Kay: The politics of saying sorry

In 1939, the MS St. Louis departed Germany with 907 Jewish passengers, who were seeking haven from Nazi persecution. Cuba and the U.S. turned them away. Canada was their last hope. Yet Canada’s “none is too many” sentiment governing Jewish immigration prevailed and the refugees were forced to return to Europe, where about half were received by Allied countries and the others ended up in Germany, where 254 of them were killed.

On Nov. 7, Prime Minister Justin Trudeau will issue a formal apology in the House of Commons for Canada’s role in this tragedy. I oppose this gesture.

Formal apologies from governments for systemic, extended harm inflicted on an identifiable group of civilian nationals sometimes have the power to heal a society’s open wounds. But the St. Louis incident was not an “extended harm,” the Jews aboard the St. Louis were not “national” victims nor is this episode an “open wound” for most Canadians.

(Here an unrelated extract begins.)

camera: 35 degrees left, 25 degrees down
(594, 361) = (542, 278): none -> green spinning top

READ: KAY: THE SCORPION IN THE JEWISH WORLD’S FIRE

Consider victim groups who have received formal apologies from governments: Jews for the Holocaust, South African blacks for apartheid and First Nations for the residential schools. All of these periods of darkness for the affected groups are considered by enlightened people today as, well, “unforgivable.” Paradoxically, it is the unforgivable crimes for which formal apologies are the most necessary.

What makes them unforgivable is that they were carried out as well-considered policies that were agreed upon by the people’s elected representatives – politicians who typically considered themselves upright guardians of their nations’ best interests – and with broad support from the general population, according to the biases that were prevalent at the time.

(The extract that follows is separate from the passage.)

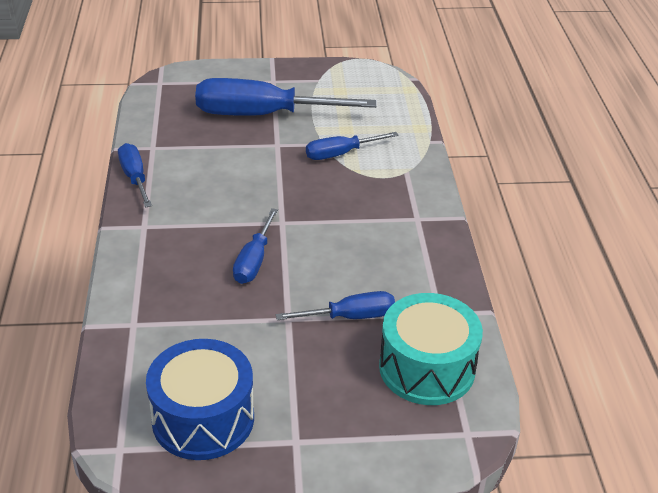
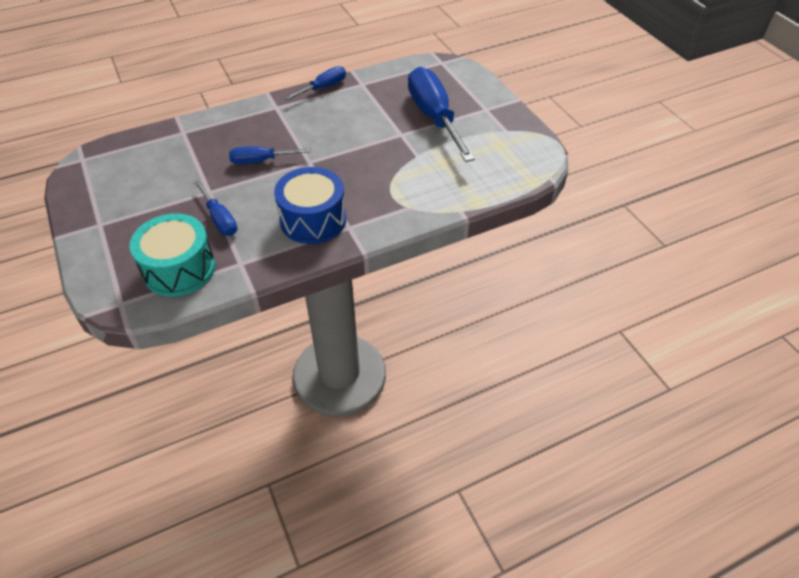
camera: 70 degrees right, 10 degrees up
(203, 418) = (110, 182): blue drum -> blue drum (313, 219)
(341, 154) = (409, 167): blue screwdriver -> none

You may have noticed a glaring omission in the short list above: slavery. The United States has never made a formal apology to African-Americans for that longstanding and existentially serious injustice. Former British prime minister Tony Blair apologized for Britain’s role in trans-Atlantic slavery, so why hasn’t the U.S., given that its sins were much graver?

The answer is that while some apologies only require symbolic reparations – Prime Minister Brian Mulroney’s apology to the Chinese community for the 1885-1923 head tax levied on Chinese immigrants to discourage them from coming here included a nugatory dollar amount for the 30 descendants who were alive at the time – egregious injustices must include reparations that make a material difference in the lives of the victims, or their descendants, many of whom perceive themselves as still negatively affected by the past injustice.

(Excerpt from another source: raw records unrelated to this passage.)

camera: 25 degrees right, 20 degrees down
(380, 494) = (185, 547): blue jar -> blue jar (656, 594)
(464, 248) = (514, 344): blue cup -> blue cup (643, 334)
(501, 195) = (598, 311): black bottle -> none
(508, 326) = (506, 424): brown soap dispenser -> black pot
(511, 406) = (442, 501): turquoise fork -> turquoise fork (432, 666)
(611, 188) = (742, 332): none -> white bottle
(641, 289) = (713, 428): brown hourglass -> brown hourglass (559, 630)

Germany’s reparations to actual Jewish Holocaust victims have amounted over six decades to $89 billion. Imagine the staggering figures involved in a reparations scheme payable to all American blacks, even those not descended from slaves, which is what many activists demand. A 2002 Gallup poll found mixed support for reparations amongst African-Americans, but 90 per cent of whites opposed the idea. Forging ahead with reparations might create social and cultural disruption that could spiral completely out of control.

The fact is that government apologies are always politically, not emotionally, motivated. And they are never undertaken spontaneously. In 1999, Alberta Premier Ralph Klein apologized for the province’s forced sterilization of “mental defectives” between 1928 and 1970. Compensation amounted to $142 million. Notably, the government only acted after being successfully sued in a class-action lawsuit.

The St. Louis was a finite incident, the result of a systemic bias against Jews, but the policy did not include an intention to kill Jews, nor were Jews in Canada the victims of officially sanctioned persecution or discrimination under the law.

The rejection was a refusal of political leaders in three countries to do the right thing, which is not nearly the same as intentionally doing an evil thing (and it raises the question of why Canada alone is apologizing, rather than doing so in tandem with Cuba and the U.S.).

Canada did not kill the St. Louis Jews; Germany did. And thanks to Israel, no Jewish refugee will ever lack a safe harbour in the future. It’s history. Let’s remember it. But no formal apology is necessary.